Y sí. tengo miedo de perderla.- Dijo mirando al horizonte que se perdía verde, tras las ventanas.
-  Pero: ¿a ella o a la esperanza? prengunté-. Y la Venerable tendió su mano sobre mi pelo, acariciándolo, con una sonrisa dulce.
- Ambas cosas. Ambas, porque la esperanza puede ser una persona y una persona contener toda la eperanza que nos queda. Y lo más doloroso es que yo sé, y sé porque el tiempo me ha enseñado, pero de otro modo no lo hubiera creído, que aunque distintas, éramos iguales, y sus errores y sus defectos, muy parecidos a los míos. Quizás porque en sus ojos aún veía la fuerza de las ilusiones, quizás porque en ella veía una segunda oportunidad para mí misma, quizás porque a través de su juventud sentía que yo misma volvía a vivirla, mi corazón se abrió antes de que yo pudiera cerrar sus puertas y un manantial de lágrimas irrecuperables, las de alguien que se desprende al fin de años de tensión, se derramaron frente a ella.
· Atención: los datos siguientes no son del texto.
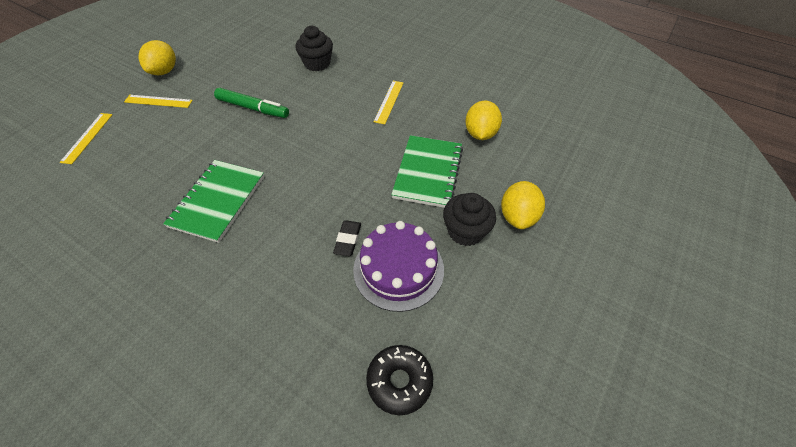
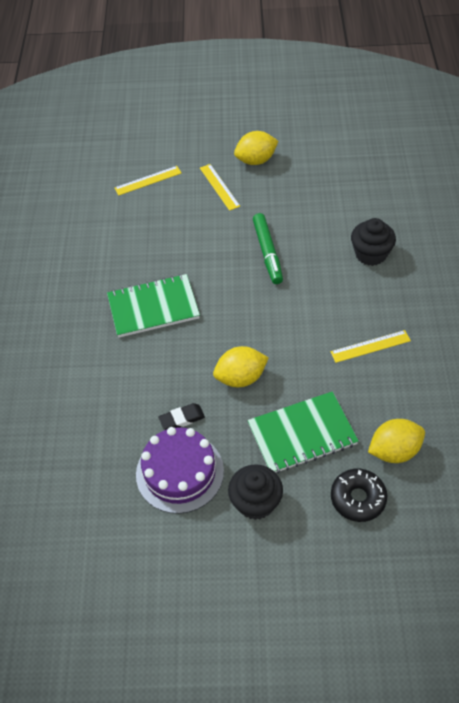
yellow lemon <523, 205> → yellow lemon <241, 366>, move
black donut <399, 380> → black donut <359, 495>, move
Aquella muchacha era como una redención, como la última belleza percibida antes de cerrar los ojos para siempre, como la última cena que se concede a quien van a ejecutar. Creo que en ella puse todo el fuego de juventud que me quedaba, mis últimas cerillas tratando de ampliar la oscuridad, la última cuenta atrás. Y yo sé, como te decía, porque el tiempo me lo ha dicho, cuales fueron mis errores y aún así me faltará tiempo para descubrir todos los que aún cometeré.
... Es tan joven...- dijo tras un rato de silencio - Es tan joven que temo encontrar en su mirada esa fria despedida que resulta de la decepción. Porque cuando aún eres una flor miras a las otras que tienes a tu lado y esperas que brillen bajo el sol; esperas de los nudosos árboles que sus leños te soporten y que sus anillas le confieran la sabiduría que aún no tienes; pero con la misma pasión con que el cielo te calienta los ojos, las nubes enfrían tu alma; y es fácil no tener paciencia, y entenderlo todo mal; y lo que al viejo le molesta por maniático, al joven le molesta porque no sabe soportar.
        Es tan joven, y está tan lejos, y a veces son tan frecuentes nuestras palabras y otras tan largos nuestros silencios...  Fueron tan intensos los días y tan frías las despedidas.... que a veces temo; que a veces me susurro a mí misma que no debo confiarme, que no debo entregar mi cariño, pero es un imposible. No puedo contenerlo. ¿Sabes por qué?

 Sus pupilas verdes contemplaban de nuevo el paisaje más allá de la ventana. Un paisaje donde se mezclaban praderas amarillas, de tréboles florecidos entre rudos encinares con palmeras y tuneras de hoja plana e higueras retorcidas. Un jardín, sospeché, compuesto de recuerdos de todas las personas y los lugares de su vida.
Negué con la cabeza. Parecía que ella lo estuviese esperando. Sólo entonces contestó.

Porque como todo lo que se regala, el amor no nos pertenece. Una vez que le das tu cariño a alguien, no puedes quitárselo, ni ella puede devolvértelo.